The story goes like this. WWE suffered from a disease of a homogenizing corporate culture, which encouraged flat, stale characters, Romper Room level, intelligence-insulting stories. A supposedly fan-friendly, but painfully dumbed down product, ready-made, and safe enough for the investor class to incorporate into their portfolios, but one which ultimately debased itself, and bored the piss out of fans who remembered what it once was, when it was great. An bland era that didn't sit well, with a brash, ultra­talented, honest to a fault, take no shit young Superstar who still believed in what made him fall in love with Pro Wrestling as an alienated teenager in the back yards of Illinois. A product exemplified by what the core audience perceived as its hypocritical, plastic, posing, poster boy, John Cena. A man who made his name with vulgar, suburban rap shtick, but now was fashioned by WWE's image­makers into the ultimate Ronald McDonald­like ambassador. Squeaky clean, kissing babies, and ALWAYS saying JUST the right things.

These characters, this promo, this premise screamed for a year, plus, of a feud that would, just like Punk's promo, begin to flip the script of perception. The Anti­Hero would be proven right. The poster boy would be exposed as the Authority's front for its agenda to enrich the McMahon family at the expense of the WWE, and its fans. The Punk would be proven the heart, and soul of the company. The Voice of the Voiceless. The vanguard of a locker room dreaming to put their bodies on the line for something meaningful. The conscience of the Pro Wrestling spirit, and the everyday fan's conduit for their frustrations, and ultimate revenge on the dark forces that had befallen all we loved. On the course of his mission, all manner of challenge, conspiracy, and pitfall would confront him. He would fall. He would lose. But he would rise from certain defeat from the overwhelming odds. He would insult Stephanie, he would defeat HHH. He would spit in the face of Vince McMahon, and he would expose, and dog Cena. Make him question himself. Make him fear losing his position. Make him distrust the McMahons loyalty to him. The pressure would cause Cena to betray himself, by desperately embracing the darkness of the McMahons to ensure his future, only to lose it all on the grandest stage of them all. Punk would emerge the conquering, every man's hero. Cena would be left at a crossroads, from which he could re­emerge as a true babyface hero himself, in his own struggle with the Authority. It COULD have been one of the greatest stories WWE ever told.
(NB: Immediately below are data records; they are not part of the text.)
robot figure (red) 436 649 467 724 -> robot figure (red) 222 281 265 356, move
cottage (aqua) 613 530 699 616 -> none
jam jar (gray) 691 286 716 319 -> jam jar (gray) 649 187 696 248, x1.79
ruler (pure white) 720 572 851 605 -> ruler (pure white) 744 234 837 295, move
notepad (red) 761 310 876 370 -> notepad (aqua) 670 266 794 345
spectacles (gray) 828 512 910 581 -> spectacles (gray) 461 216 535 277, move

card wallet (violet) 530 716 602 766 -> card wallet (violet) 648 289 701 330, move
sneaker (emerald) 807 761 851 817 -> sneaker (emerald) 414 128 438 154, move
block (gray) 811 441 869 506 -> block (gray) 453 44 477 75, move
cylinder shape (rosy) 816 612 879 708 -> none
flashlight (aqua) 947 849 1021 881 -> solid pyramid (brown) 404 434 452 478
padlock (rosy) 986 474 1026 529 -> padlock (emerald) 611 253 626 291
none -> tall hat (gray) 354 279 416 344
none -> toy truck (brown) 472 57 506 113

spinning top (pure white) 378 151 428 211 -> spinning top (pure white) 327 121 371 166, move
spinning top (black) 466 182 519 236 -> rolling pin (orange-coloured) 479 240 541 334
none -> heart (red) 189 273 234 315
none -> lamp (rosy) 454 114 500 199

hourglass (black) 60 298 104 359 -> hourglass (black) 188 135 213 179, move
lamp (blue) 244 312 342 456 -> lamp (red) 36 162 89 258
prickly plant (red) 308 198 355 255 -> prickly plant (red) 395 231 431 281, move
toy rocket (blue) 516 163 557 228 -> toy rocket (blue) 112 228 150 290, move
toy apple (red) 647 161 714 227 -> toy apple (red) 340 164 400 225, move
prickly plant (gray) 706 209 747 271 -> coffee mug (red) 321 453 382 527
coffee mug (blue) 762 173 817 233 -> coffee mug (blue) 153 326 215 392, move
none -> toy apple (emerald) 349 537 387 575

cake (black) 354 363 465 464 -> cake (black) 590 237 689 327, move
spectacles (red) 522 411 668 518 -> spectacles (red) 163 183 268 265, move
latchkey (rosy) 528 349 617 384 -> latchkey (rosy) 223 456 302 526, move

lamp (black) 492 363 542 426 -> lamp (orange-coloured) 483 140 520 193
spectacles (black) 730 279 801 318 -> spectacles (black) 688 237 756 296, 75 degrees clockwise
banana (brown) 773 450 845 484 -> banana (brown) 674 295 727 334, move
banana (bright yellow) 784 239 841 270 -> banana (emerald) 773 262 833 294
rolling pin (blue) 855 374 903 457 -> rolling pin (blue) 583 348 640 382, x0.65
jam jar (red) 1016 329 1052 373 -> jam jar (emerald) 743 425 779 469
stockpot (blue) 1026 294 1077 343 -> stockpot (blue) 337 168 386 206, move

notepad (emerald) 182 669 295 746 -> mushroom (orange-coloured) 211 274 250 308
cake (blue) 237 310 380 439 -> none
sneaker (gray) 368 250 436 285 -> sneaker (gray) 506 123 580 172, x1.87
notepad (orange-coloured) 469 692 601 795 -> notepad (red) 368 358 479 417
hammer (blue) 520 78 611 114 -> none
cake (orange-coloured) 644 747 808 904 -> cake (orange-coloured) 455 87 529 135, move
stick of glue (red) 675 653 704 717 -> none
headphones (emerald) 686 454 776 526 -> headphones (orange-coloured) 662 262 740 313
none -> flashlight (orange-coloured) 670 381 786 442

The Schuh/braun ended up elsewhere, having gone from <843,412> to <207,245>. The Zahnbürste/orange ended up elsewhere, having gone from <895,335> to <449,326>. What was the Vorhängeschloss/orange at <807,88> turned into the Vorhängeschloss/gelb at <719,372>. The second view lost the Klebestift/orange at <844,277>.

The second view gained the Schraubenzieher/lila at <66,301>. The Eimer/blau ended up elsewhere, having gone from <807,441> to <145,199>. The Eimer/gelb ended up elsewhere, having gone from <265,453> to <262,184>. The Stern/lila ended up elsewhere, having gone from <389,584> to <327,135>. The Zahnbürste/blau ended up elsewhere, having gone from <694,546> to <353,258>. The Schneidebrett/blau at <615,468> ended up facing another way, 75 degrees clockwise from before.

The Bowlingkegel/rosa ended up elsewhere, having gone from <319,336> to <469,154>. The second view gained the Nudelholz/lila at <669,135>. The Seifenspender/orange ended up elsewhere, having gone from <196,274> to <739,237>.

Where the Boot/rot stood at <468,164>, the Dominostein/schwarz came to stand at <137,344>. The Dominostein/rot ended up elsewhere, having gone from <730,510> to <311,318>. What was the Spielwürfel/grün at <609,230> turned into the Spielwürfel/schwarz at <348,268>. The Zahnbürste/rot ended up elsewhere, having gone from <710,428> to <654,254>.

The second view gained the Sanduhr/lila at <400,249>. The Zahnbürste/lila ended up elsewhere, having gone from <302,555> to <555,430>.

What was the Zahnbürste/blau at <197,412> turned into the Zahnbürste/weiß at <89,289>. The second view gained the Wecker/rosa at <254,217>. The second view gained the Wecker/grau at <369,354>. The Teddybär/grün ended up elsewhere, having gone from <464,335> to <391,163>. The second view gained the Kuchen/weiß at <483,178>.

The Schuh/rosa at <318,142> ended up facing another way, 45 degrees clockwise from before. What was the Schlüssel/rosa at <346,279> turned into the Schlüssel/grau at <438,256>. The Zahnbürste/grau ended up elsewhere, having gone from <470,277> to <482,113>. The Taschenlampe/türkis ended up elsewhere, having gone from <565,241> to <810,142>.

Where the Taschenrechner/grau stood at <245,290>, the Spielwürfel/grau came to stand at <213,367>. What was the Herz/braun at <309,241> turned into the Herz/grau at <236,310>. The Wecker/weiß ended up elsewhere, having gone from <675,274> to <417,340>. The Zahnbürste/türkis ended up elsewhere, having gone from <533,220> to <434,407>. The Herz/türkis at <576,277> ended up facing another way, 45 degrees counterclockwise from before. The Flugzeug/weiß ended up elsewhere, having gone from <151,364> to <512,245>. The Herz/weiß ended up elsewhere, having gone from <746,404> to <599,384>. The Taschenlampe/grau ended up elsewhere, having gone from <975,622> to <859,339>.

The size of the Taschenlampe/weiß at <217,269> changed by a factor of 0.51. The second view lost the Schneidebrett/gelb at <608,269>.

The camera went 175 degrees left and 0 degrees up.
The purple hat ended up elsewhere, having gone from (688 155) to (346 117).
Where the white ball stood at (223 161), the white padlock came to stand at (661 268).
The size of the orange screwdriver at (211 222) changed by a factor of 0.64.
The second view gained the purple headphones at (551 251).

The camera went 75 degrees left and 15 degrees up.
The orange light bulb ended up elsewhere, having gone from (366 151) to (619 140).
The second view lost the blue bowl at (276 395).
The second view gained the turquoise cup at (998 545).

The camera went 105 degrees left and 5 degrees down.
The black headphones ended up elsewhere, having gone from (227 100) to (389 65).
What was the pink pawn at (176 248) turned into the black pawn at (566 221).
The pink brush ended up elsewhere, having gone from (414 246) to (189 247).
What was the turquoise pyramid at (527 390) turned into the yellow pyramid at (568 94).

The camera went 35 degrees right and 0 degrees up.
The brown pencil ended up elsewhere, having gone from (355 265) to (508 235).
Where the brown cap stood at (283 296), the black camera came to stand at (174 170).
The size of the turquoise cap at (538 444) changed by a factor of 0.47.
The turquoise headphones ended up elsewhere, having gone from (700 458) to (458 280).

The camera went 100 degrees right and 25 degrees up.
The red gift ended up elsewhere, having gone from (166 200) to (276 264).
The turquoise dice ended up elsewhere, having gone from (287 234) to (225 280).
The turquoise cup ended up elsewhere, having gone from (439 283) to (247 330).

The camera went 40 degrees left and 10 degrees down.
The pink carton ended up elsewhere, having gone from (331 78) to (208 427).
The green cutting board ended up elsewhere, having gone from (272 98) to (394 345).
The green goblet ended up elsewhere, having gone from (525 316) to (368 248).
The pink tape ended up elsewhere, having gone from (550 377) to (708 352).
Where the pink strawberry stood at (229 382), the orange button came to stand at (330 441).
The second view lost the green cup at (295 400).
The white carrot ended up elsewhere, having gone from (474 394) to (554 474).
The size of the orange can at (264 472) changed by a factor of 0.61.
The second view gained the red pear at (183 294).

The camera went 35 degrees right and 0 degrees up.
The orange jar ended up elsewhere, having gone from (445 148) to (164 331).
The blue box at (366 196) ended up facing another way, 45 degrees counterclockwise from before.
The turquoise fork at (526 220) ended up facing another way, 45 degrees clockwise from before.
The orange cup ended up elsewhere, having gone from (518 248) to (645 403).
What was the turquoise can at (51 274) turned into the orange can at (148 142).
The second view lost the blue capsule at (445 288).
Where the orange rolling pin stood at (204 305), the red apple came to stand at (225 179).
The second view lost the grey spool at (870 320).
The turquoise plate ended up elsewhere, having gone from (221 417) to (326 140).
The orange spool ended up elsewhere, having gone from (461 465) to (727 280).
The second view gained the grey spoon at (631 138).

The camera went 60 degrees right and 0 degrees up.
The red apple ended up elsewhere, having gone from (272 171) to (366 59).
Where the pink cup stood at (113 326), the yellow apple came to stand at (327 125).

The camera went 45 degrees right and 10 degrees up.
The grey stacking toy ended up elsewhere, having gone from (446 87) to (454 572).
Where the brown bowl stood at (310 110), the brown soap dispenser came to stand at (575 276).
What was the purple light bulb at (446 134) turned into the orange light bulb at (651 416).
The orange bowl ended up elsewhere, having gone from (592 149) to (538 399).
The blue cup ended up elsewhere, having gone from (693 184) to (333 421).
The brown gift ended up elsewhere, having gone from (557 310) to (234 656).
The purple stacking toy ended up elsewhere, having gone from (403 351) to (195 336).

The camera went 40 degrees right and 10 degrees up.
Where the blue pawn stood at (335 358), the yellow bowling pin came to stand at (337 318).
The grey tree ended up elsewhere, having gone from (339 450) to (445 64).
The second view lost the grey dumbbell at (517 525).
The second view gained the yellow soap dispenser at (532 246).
But it wasn't, was it? No. We know how this all turned out. And 5 years later, none of us, fans, Pro Wrestling, nor WWE are better from the conscious path of self­sabotage dictated from the boardroom in Stanford, Connecticut. Why? Simple. This story would've hit WAY too close to home. It would've exposed what seems to be the actual corporate strategy of the McMahon family. Their sacrifice of the on­air product, the talent of their roster, and the entertainment of their fanbase on the altar of this business model. They know it conflicts with what their fans want. That played out during Punk's unceremonious exit from the company, and the refusal of the "WWE Universe" to accept a Randy Orton v Batista WrestleMania main event. Daniel Bryan exposed this, but now we're back in the same pattern of disposable stories, 3­hour Monday Night funeral dirges, and the same old, same old shit. Here's the truth. They have boxed themselves into this place. They cannot give you what they want, while getting what they want. They have no financial incentive to please you. Examples of this abound, and saturate every weekly show, and every "Network Special". But what Punk said as he admonished the cheering Vegas crowd was true. We'll all keep sipping out of those souvenir cups, and buying tickets in our longing for the stories they refuse to tell.